Those who know Buddhism fairly well know the teaching of the four divine abodes, brahma-viharas:
- metta: loving-kindness
- karuna: compassion
- mudita: sympathetic-joy
- upekkha: equanimity
The four brahma-viharas represent the most beautiful and hopeful aspects of our human nature. They are mindfulness practices that protect the mind from falling into habitual patterns of reactivity which belie our best intentions. (from here)
During our retreat each of these was discussed briefly. However, what was covered more deeply was the fact that each of these has what is called a near enemy. That is, close to the emotion of each lies another emotion that has a familiar feeling but is in fact negative and spiritually destructive. Those are:
- loving-kindness –> greed
- compassion –> grief
- sympathetic-joy –> comparison
- equanimity –> indifference
And of course each has a far or direct enemy, a polar opposite which works directly against the development of the positive mental states:
- loving-kindness –> anger or ill-will
- compassion –> cruelty
- sympathetic-joy –> aversion
- equanimity –> attachment and aversion (or greed and hatred)
Floyd, a teacher on the retreat described the brahma-viharas as akin to dancing on a razor’s edge, with the near enemy on one side and the far enemy on the other. This teaching hit home for me yesterday and today as I received news that my good friend Tony has successfully defended his PhD in philosophy at Boston University. What joy! Recently I shared in the same joy of my friend Margaret’s PhD from Bristol University as well. In both cases, I know I did think for a minute, “hey, what about me and my PhD.” But in both cases it was a fleeting thought, and my mind quickly returned to sharing their joy.
The mistake of comparison could also have come up if I had compared Tony with his former self, or with others in the field, both of which might have seemed supportive, but would have been a step away from the simple joy of the accomplishment itself.

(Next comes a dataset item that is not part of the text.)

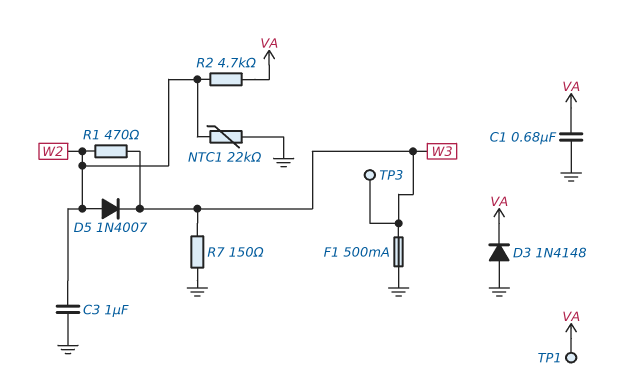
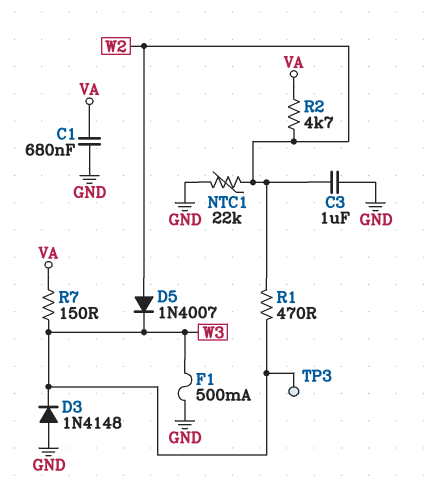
D3: diode 1N4148 (A GND, K VA) -> diode 1N4148 (A GND, K W3)
R7: 150 (GND, W3) -> 150 (VA, W3)
TP1: test point (VA) -> none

On the retreat a story was told of a man whose straight-A daughter came home with a B+ in calculus. His response was to ask her, gently, “what went wrong?” The room filled with gasps. While the man thought he was acting out of love, he was in fact digging into the grade’s comparative lack, thus devaluing his daughter’s effort and perhaps her own self-worth. Every other parent in the room knew his grave error. But to him it was just his way to show love and he could not understand why, as years passed, his relations with his daughter became ever more distant. A more appropriate response might have been, “well, you can’t be perfect all of the time,” or “hey, you still got six A’s, and that’s pretty great.”
So that is mudita, perhaps an easier one for me (at least with good friends…). Well, maybe also strangers difficult people too, as I was immediately joyful when I heard that the ship filled with weapons and ammunition had been turned away from Zimbabwe in the midst of political turmoil, or, more recently, that Turkey will attempt to weaken the separatist/terrorist Kurdish group, the PKK, not by bombs or guns or war, but by building schools and creating jobs ” to ease the poverty that feeds violent Kurdish separatism” (how great is that!?).
We’ll have to think more about those other three.